Warning of imminent possession was a fog which the patient would see drifting towards him, settling initially on his chest and making him breathless, then entering his body through his nose and mouth, making him retch and wheeze as he resisted, and taking control of his whole body, including his voice. There was no hyperventilation or other features suggestive of a panic attack. There was no history of antecedent events, conflicts or stresses. While possessed, lasting from half an hour to several days, the patient was aware of his surroundings through all senses, although often blunted as though through a haze. He lost motor control, but retained awareness of emotions, remembering fear, anger and guilt. He would ‘struggle’ mentally to prevent his body’s actions, usually unsuccessfully. He experienced command hallucinations, and occasionally the ghost’s voice commented on his actions to unheard others. Even when not possessed, he thought the spirit could listen to his thoughts, punishing him if he told people about her. He remembered most events while possessed.

The ghost forced him into petty pilfering, truancy, shoplifting, car theft (to kidnap, to travel to a cemetery and look at her grave), and to jump from a bridge in front of a train (a punishment for struggling against the ghost’s will).

The patient was an intelligent, well educated and insightful young man, westernised in his appearance and apparent outlook. He said he gained nothing from his behaviour, deriving no excitement from his adventures while possessed and did not need the things he stole, receiving a generous allowance from his family who were financially comfortable professionals. He recognised the effects of his behaviour on the family, from which the jealous aunt took pleasure. Evidence of her continuing malign involvement were spells written on paper and charms of bird feathers scattered around the patient’s home. His parents initially would not listen, fearing stigma, but eventually consulted local religious leaders. They sent him to holy places in India where he was exorcised, by a Hindu priest and later a Moslem peer. Inpatient with the failure, which seemed to increase the ghost’s anger, he unsuccessfully consulted Christian priests.

During the period of remand, the patient displayed periods of nocturnal anxiety, withdrawal, depersonalisation and apparent response to hallucinations. Routine physical examination and blood chemistry, haematology and endocrinology were normal. The patient was apyretic, although complained of being hot. Blood and urine screens for illicit drugs were negative. EEG and computerised tomography scans were normal. Family relationships seemed comfortable and supportive.

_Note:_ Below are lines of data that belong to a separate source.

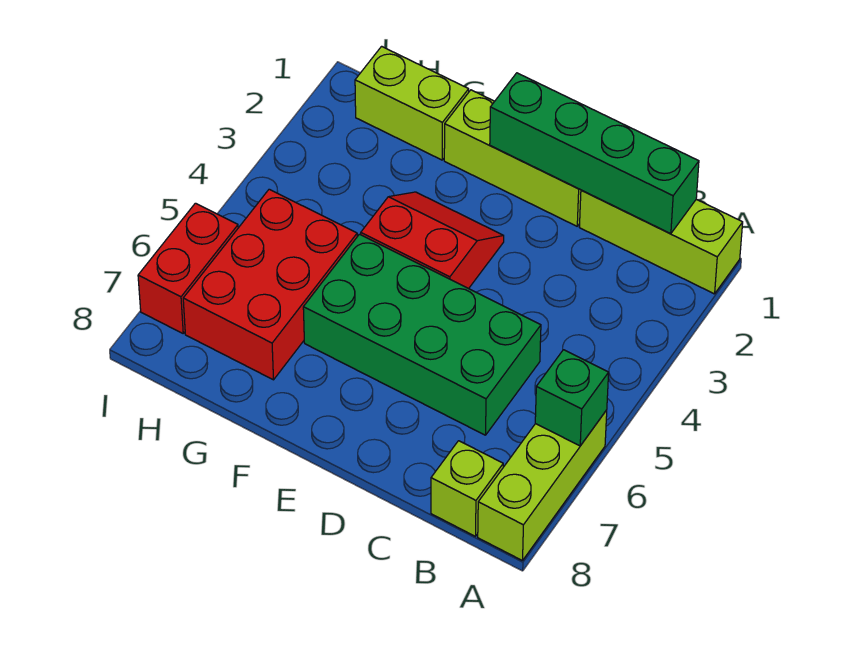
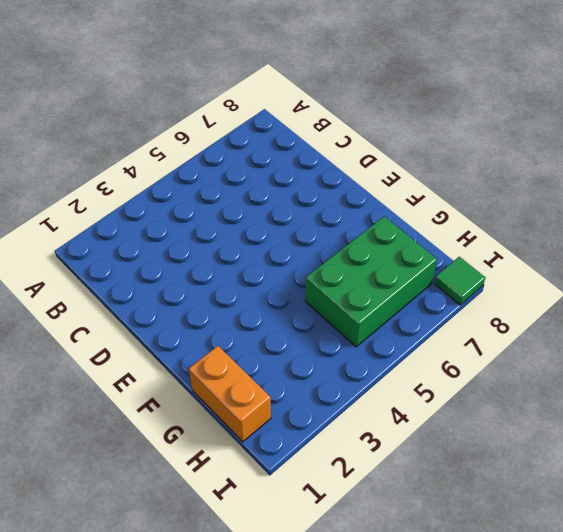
orange brick G1:H1 level 1 -> lime brick G1:H1 level 1
green brick G5:H7 level 1 -> red brick G5:H7 level 1
green tile I8 level 1 -> none
none -> lime brick A1:C1 level 1
none -> lime brick A6:A8 level 1

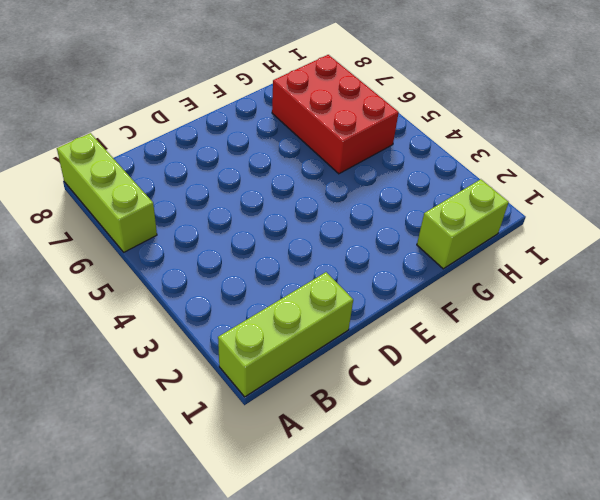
none -> lime brick B8 level 1
none -> green brick C5:F6 level 1

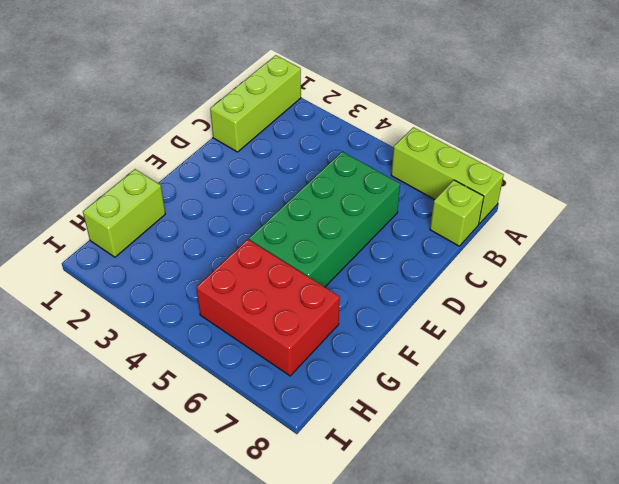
none -> lime brick D1:F1 level 1
none -> red slope E3:F4 level 1 top 4

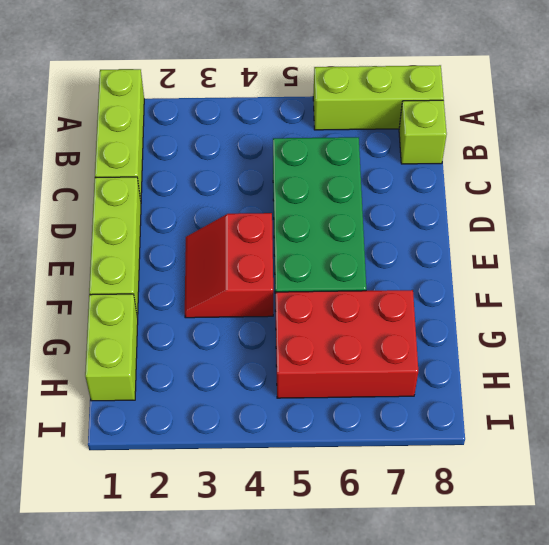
none -> red brick I6:I7 level 1
none -> green brick A6 level 2

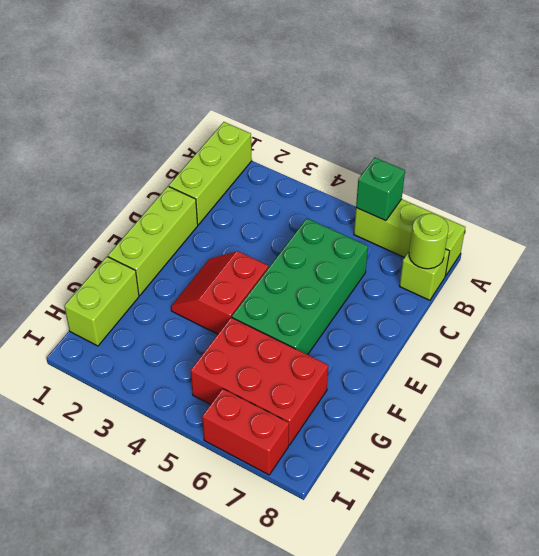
lime round brick B8 level 2 -> none
none -> green brick B1:E1 level 2

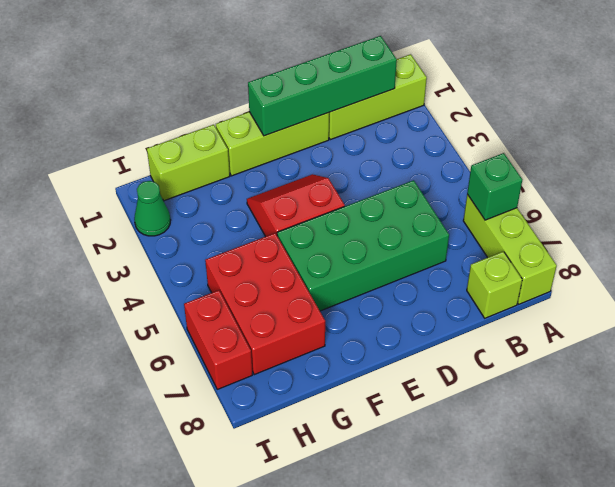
green cone I2 level 1 -> none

We were disturbed by a telephone call from the prison chaplain who described seeing the ghost possess the patient in prison, seeing a descending cloud and an impression of a face alarmingly like a description of the dead woman given to us by the patient, of which the chaplain denied prior knowledge. Similar reports came from frightened cellmates. He and our hospital chaplain concurred on genuine possession. This is an acceptable belief within pastoral counselling (Issacs, 1987).

Western medical belief systems led us to a differential diagnosis of dissociative state or paranoid schizophrenia. However, we were conscious that the beliefs of at least four priests from three different religions cast doubt on the delusional nature of the phenomena.

Exorcism having failed, we prescribed trifluoperazine (4mg daily) producing apparent remission. Following return to remand prison, he was commenced on a depot neuroleptic, zuclopenthixol decanoate, remaing in remission 12 weeks later following hospital transfer.